Pero junto con esa voluntad de ser, y en ello consiste la conciencia nacional, el catalanismo político, siempre a través de sus más ilustres representantes, ha propugnado una determinada idea de España, y en ello radica la mejor garantía frente a toda interpretación insolidaria del catalanismo y de Cataluña. Porque el catalanismo político, si propugna una voluntad-de-ser-distintos allende el Ebro, también propugna unos determinados modos de acuerdo con los cuales es posible, además,querer-vivir-juntos los españoles entre el Pirineo y el Estrecho.

El catalanismo, en efecto, ha propugnado siempre no sólo el autogobierno de Cataluña, sino una determinada idea de España, ya sea ésta la tradicional de Torras y Bages, o la progresista de Pi i Margall o de Amirall. Más aún, según ha señalado analista tan docto como el profesor José María Jover, el federalismo de inspiración catalanista que se desarrolló en la segunda mitad del siglo XIX es una de las más refinadas expresiones del regeneracionismo español. Y ya en plena. eclosión nacionalista, cuando Prat de la Riba supera dialécticamente provincialismo, regionalismo conservador y federalismo, es para defender no sólo los derechos nacionales de Cataluña, sino la concepción de una "España grande". Y nadie dudará de las cualidades de Francisco Cambó como hombre de Estado, al que, desdichadamente, en Madrid, si no se pudo marginar, porque era para ello excesivamente grande su talla, no se fue capaz de aprovechar, con grave perjuicio de todos los españoles, y no sólo de Cataluña.

1 Es esta constante la que, soterrada, continúa después en experiencias tan distintas como la fecunda colaboración de Carner en Madrid durante la Segunda República o, en circunstancia bien diferente, la de catalanes e incluso catalanistas ilustres en la modernización de la economía española en los años sesenta.

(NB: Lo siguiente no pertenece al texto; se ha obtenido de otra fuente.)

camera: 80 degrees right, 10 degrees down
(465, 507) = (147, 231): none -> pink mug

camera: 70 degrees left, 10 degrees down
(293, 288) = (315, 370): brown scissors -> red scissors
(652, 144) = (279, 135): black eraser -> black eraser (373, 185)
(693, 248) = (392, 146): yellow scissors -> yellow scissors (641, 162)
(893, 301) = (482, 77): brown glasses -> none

Y de esta larga corriente puede destacarse como principal y común característica el considerar que solamente una España a la altura de su tiempo, eficaz y democrática, moderna, pacífica, dialogante y en libertad, es el marco adecuado para el progreso nacional de Cataluña, como hace días, en una larga entrevista televisiva, o hace pocas semanas en una prestigiosa tribuna madrileña, señalaba la voz autorizada de Miquel Roca.

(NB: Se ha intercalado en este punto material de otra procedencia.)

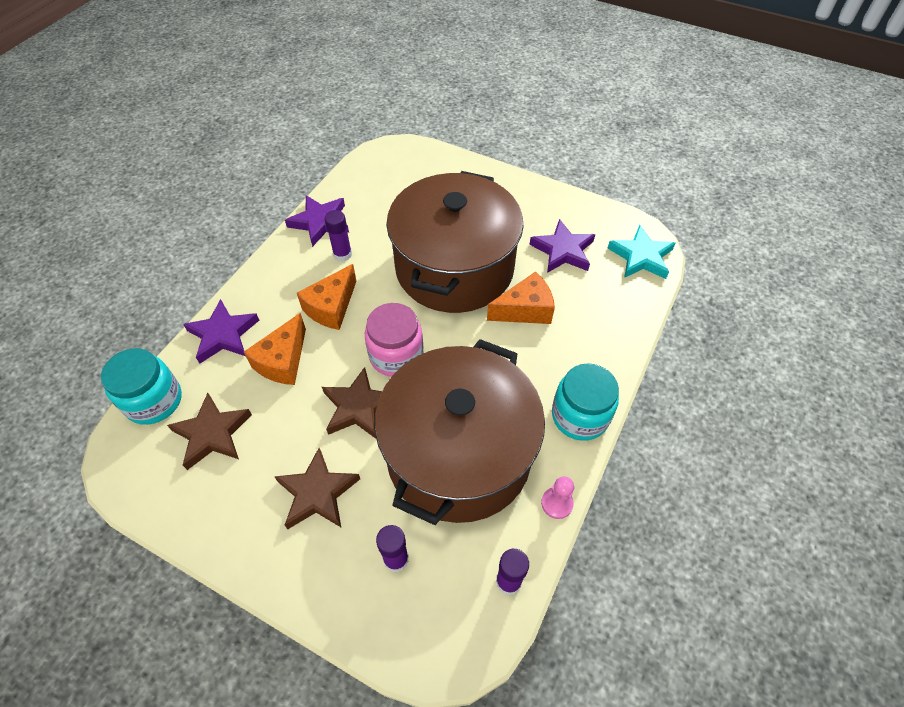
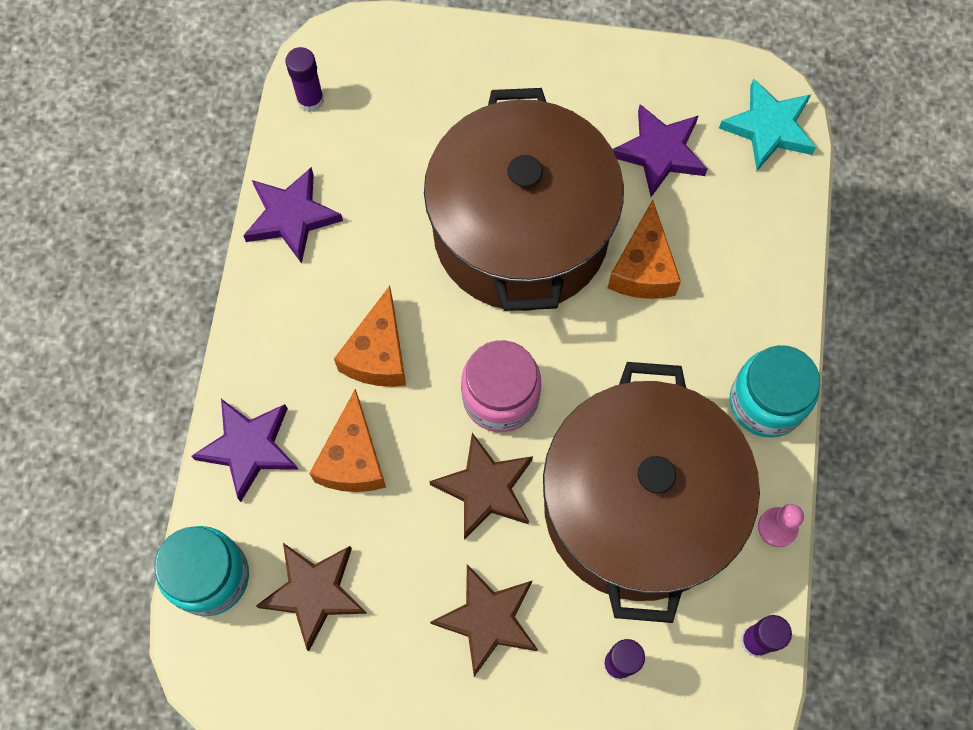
camera: 20 degrees left, 15 degrees up
(342, 254) = (352, 262): purple glue stick -> purple glue stick (310, 100)
(525, 310) = (643, 268): orange cheese -> orange cheese turned 135 degrees clockwise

Por contra, quienes se opusieron a toda pretensión catalanista, precisamente por su condición de tal, no se distinguieron por sus servicios a la democracia española. En nuestro país, al menos, fervores jacobinos y realismo democrático no anduvieron nunca de la mano.

Mi experiencia personal es que el nacionalismo catalán, tal como ha estado presente en Madrid durante nuestros años de democracia, siempre ha dado prioridad al interés de España, a la razón de Estado, sobre cualquier otro razonamiento e interés particular. De aquí que quienes creemos en el Estado y deseamos una España en forma, libre, abierta y próspera, apreciemos muy mucho lo que el catalanismo político supone, tanto en Barcelona como en Madrid.

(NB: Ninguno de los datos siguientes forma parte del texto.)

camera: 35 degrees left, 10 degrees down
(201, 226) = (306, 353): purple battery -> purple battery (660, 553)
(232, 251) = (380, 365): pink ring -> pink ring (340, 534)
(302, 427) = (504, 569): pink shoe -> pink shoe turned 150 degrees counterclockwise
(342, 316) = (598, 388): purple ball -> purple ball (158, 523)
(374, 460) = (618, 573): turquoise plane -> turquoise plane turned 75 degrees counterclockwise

¿Acaso la articulación de ambas posiciones, la reivindicación catalanista y la determinada idea de España, la habitud de lo particular inherente al nacionalismo y la habitud de lo general, propia del Estado, es, sin más, un prodigio de estrategia política? Afirmarlo podría pasar por elogio de amigo, pero traicionaría una verdad profunda más halagüeña aún. Las tesis que el catalanismo político de nuestros días lleva a la política española -desde el europeísmo entusiasta, pero realista, a las enmiendas presupuestarias- no son posiciones particularistas, sino que contemplan problemas y necesidades de los españoles todos. Prueba de ello es cómo sus propias reivindicaciones autonómicas son asumidas por las otras comunidades, incluso por aquellas que en un comienzo las criticaban.

Estamos en el mundo y nos conviene que el mundo vaya bien, decía Roca no hace muchos días. Ninguna mejor garantía de leal colaboración para quienes compartimos el mismo mundo.

Miguel Herrero de Miñón es miembro de la Real Academia de Ciencias Morales y Políticas.